Special Report by Natalie Centenera
17-year-old Dublin teenager, Amy Paech is a remarkable individual.
Currently completing Year 12 at Balaklava High, Amy’s consistently high grades in her academic studies are just the tip of the iceberg of her personal achievements.
This young lady dedicates much of her time to enriching the lives of others and in turn, this altruistic nature that has been instilled in her from an early age, has shaped an inspirational member of today’s youth.
Amy hopes to complete Year 12 with a Certificate 3 in Disability, and then pursue a career in that industry.
She is no stranger to working with the disabled, and finds volunteering at CARA (community, accommodation, respite agency) Camps For Kids, very fulfilling.
Giving up her weekends and personal time to attend these camps (up to six times a year) gives her great satisfaction and she “loves working with kids who have all varying ranges of disabilities from intellectual to severe and multiple”, she says.
She exudes a quiet confidence, maintains a warm smile, and is well spoken.
“She’s not your average teenager”, says Mum Anne-Marie with a smile, “I tell her all the time, she is a BHP, ‘quiet achiever’”.
Amy is discreet about her achievements and needs a little encouragement to recall, let alone elaborate on them.
She enjoys calisthenics, is an active member of the scouts in Angle Vale, has a bronze medallion in Royal Life Saving and participated in and won the local division of the Lions Youth of the Year award in Balaklava.
This win resulted in her attending the regionals at Bute and winning the public speaking award, with the topic ‘Still Waters Run Deep’, which then saw her speak at the Whyalla Districts competition, and even though she didn’t take first place she “took great experience from going”, she states.
Her voluntary contributions to the community through the scouts organisation saw her successful application for the Scouts Australia ‘Mawson Scholarship in Leadership’ program take her to Sydney in September last year for a five-day course which focused on developing leadership skills.
Participants selected to attend this course are identified as scouts’ most talented and passionate youth members.
The next course will be run in July this year and be held in Adelaide and Amy will volunteer her time to help run the first day’s scavenger hunt through the city.
In the meantime, she will continue to raise funds to attend a ‘World Challenge’ expedition to Vietnam with a group of 10 other students from Balaklava High this December.
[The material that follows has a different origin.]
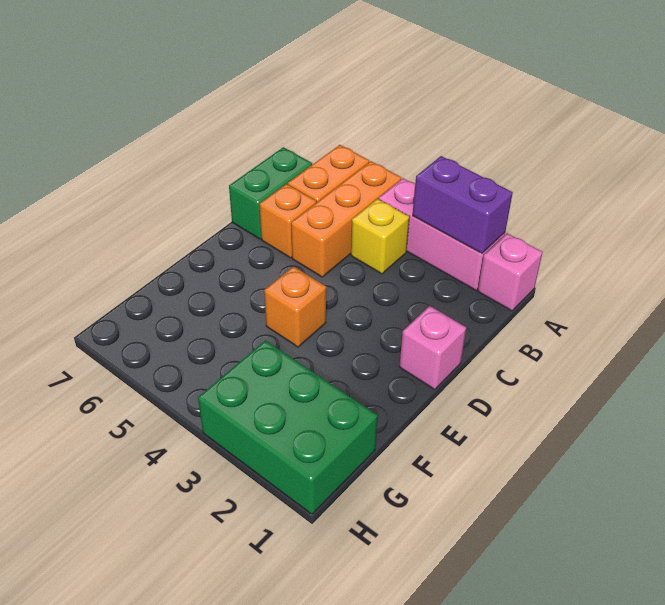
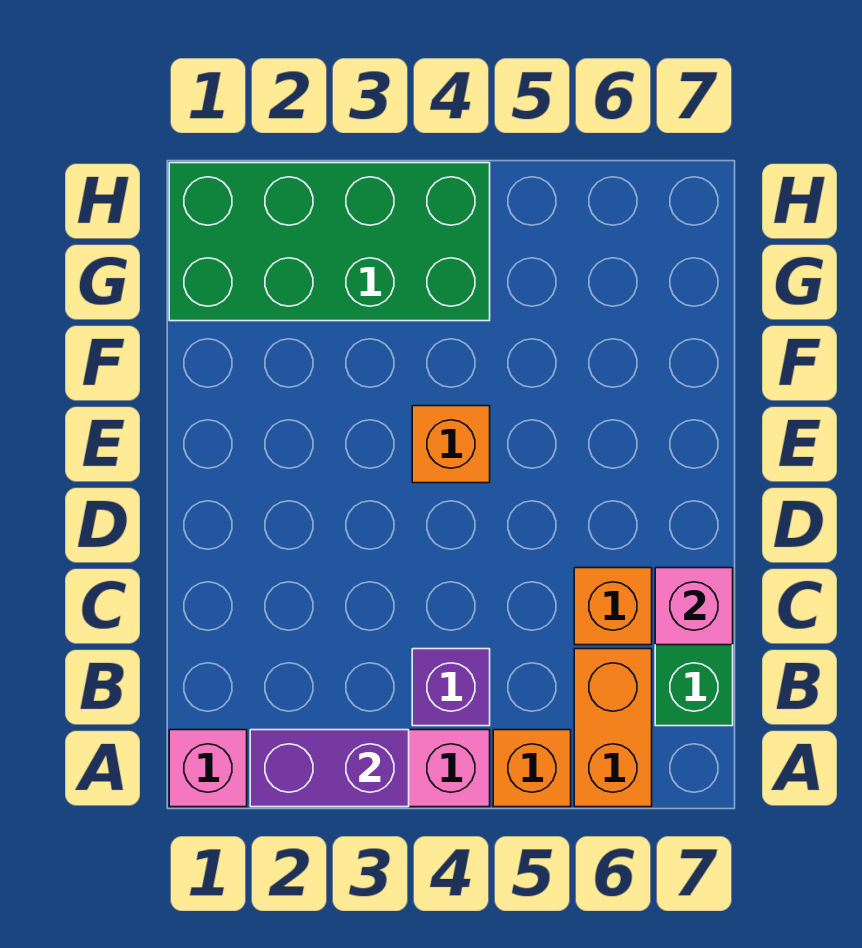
orange brick A5:C5 level 1 -> orange brick A5 level 1
yellow brick B4 level 1 -> purple brick B4 level 1
pink brick D1 level 1 -> pink brick C7 level 2
green brick G1:H3 level 1 -> green brick G1:H4 level 1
“It will be my first trip overseas”, she says with a smile “and I’m looking forward to meeting new people and experiencing a different culture”.
The ‘World Challenge’ experience aims to prepare young people for life, with each student returning as an empowered individual with a global perspective on life.
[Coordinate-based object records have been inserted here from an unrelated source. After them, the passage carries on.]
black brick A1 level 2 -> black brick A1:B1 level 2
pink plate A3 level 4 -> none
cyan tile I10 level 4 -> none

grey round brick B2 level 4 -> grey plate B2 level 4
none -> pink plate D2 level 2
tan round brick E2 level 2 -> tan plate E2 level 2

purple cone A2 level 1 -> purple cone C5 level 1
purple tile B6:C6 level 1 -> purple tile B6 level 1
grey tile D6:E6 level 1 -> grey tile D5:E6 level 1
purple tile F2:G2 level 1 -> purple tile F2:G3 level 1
It aims to develop leadership skills in the students, as well as resilience and empathy, qualities that are invaluable in our next generation.
The students will spend four weeks in Vietnam, the first week acclimatising to the culture and sights and sounds of the country leading to the second week which is spent on a Trek through the landscape of the local region, students choosing Dalat, in the central highlands of Vietnam, to explore.
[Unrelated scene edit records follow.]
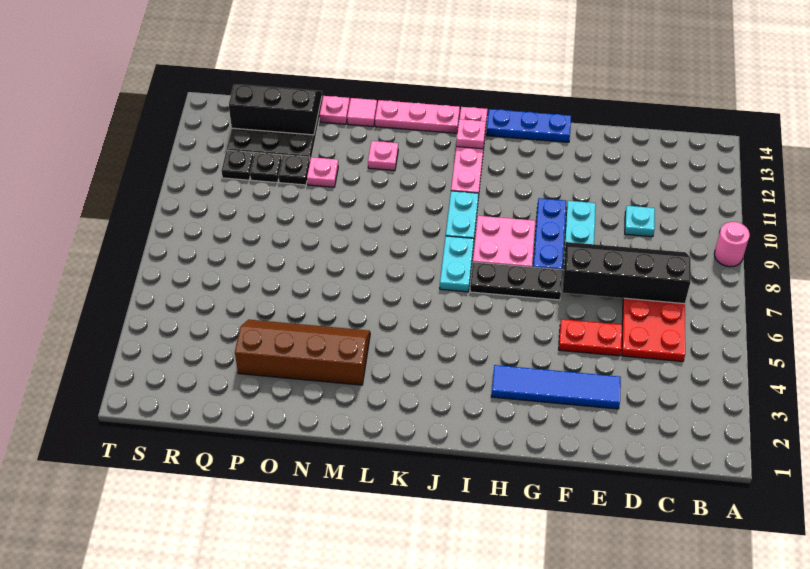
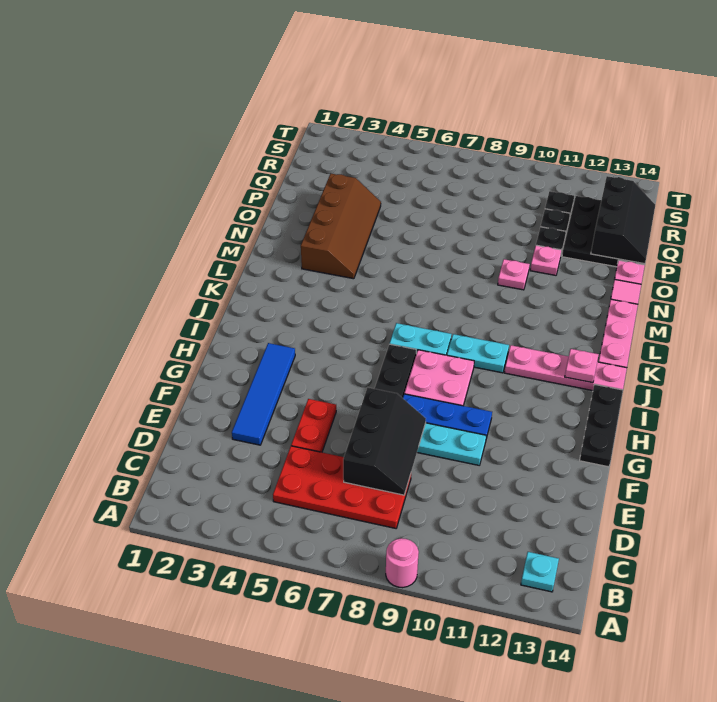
black slope C7:F8 level 2 top 7 -> black slope D7:F8 level 2 top 7
cyan plate D10 level 1 -> cyan plate B13 level 1
blue plate G14:I14 level 1 -> black plate G14:I14 level 1
pink plate M12 level 1 -> pink plate N10 level 1

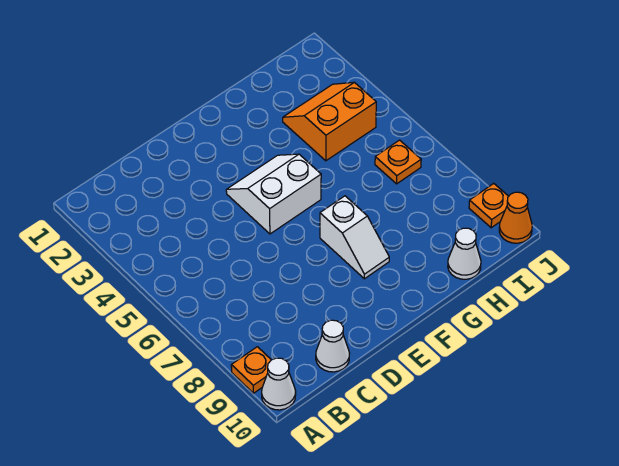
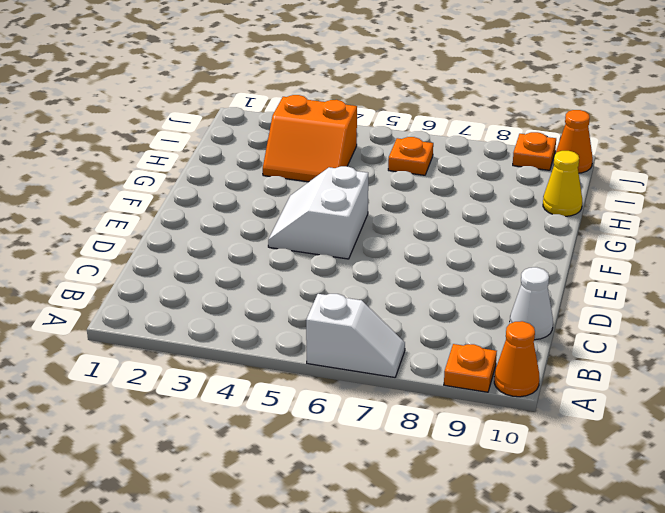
white cone A10 level 1 -> orange cone A10 level 1
white slope F7:F8 level 1 top 7 -> white slope A6:A7 level 1 top 6
orange slope H3:I4 level 1 top 4 -> orange slope H3:I4 level 1 top I
white cone H10 level 1 -> yellow cone H10 level 1

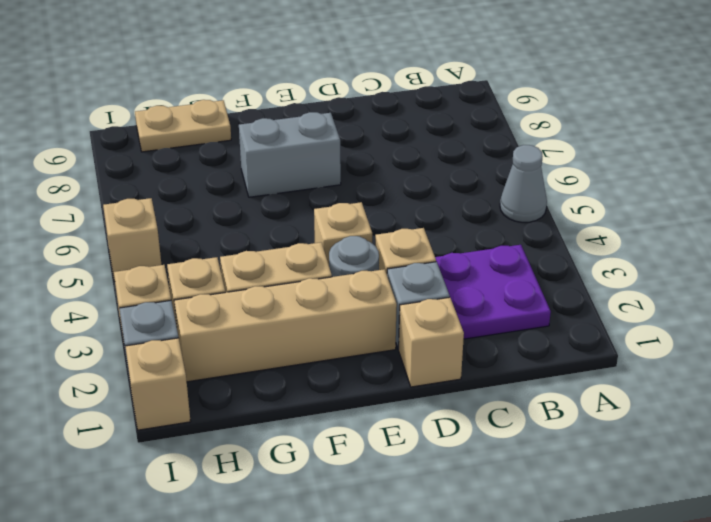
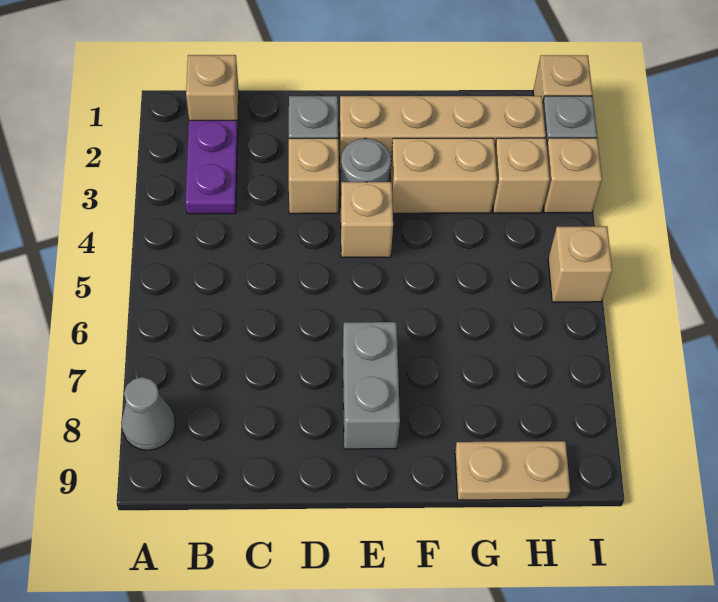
grey cone A5 level 1 -> grey cone A8 level 1
purple plate B2:C3 level 1 -> purple plate B2:B3 level 1
tan brick D1 level 1 -> tan brick B1 level 1
grey brick E7:F7 level 1 -> grey brick E7:E8 level 1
Physical fitness and mental stamina are tested in this phase, and teamwork and leadership skills are built upon with students completing a two day practice trek at Mount Crawford Forest before they leave for Vietnam, concentrating on basic first aid, team work, cooking and basic camping skills.
Amy is most looking forward to the third week, the project phase, which is seen as the most rewarding part of the trip, where students will immerse themselves in a community and endeavor to make a meaningful contribution to the needs of that community.
The final week allows the students some rest and relaxation, and the opportunity to partake in cultural sightseeing and adventure activities and also to reflect on the trip overall.
The students need close to $6000 each to be a part of this amazing opportunity, and are working hard to, both individually and collectively, reach their target.
The group of students ran an Adidas 5km fundraiser at school, where all students had the opportunity to run and then participate in carnival activities like pie throwing.
Fundraising also included holding sausage sizzles, selling chocolates and collecting bottles and cans over the school site, students having “a lot of fun leading up to the event” Amy says.
Amy has been running her own face-painting stall at different events and is very close to raising the amount needed, and her Mum has also helped with her own craft and cooking stalls.
When Amy returns to Australia in January 2016, her experiences and attitude will no doubt have set her up to offer a positive and meaningful contribution to her local and wider community.
The future is indeed bright for this selfless and self-motivated teenager.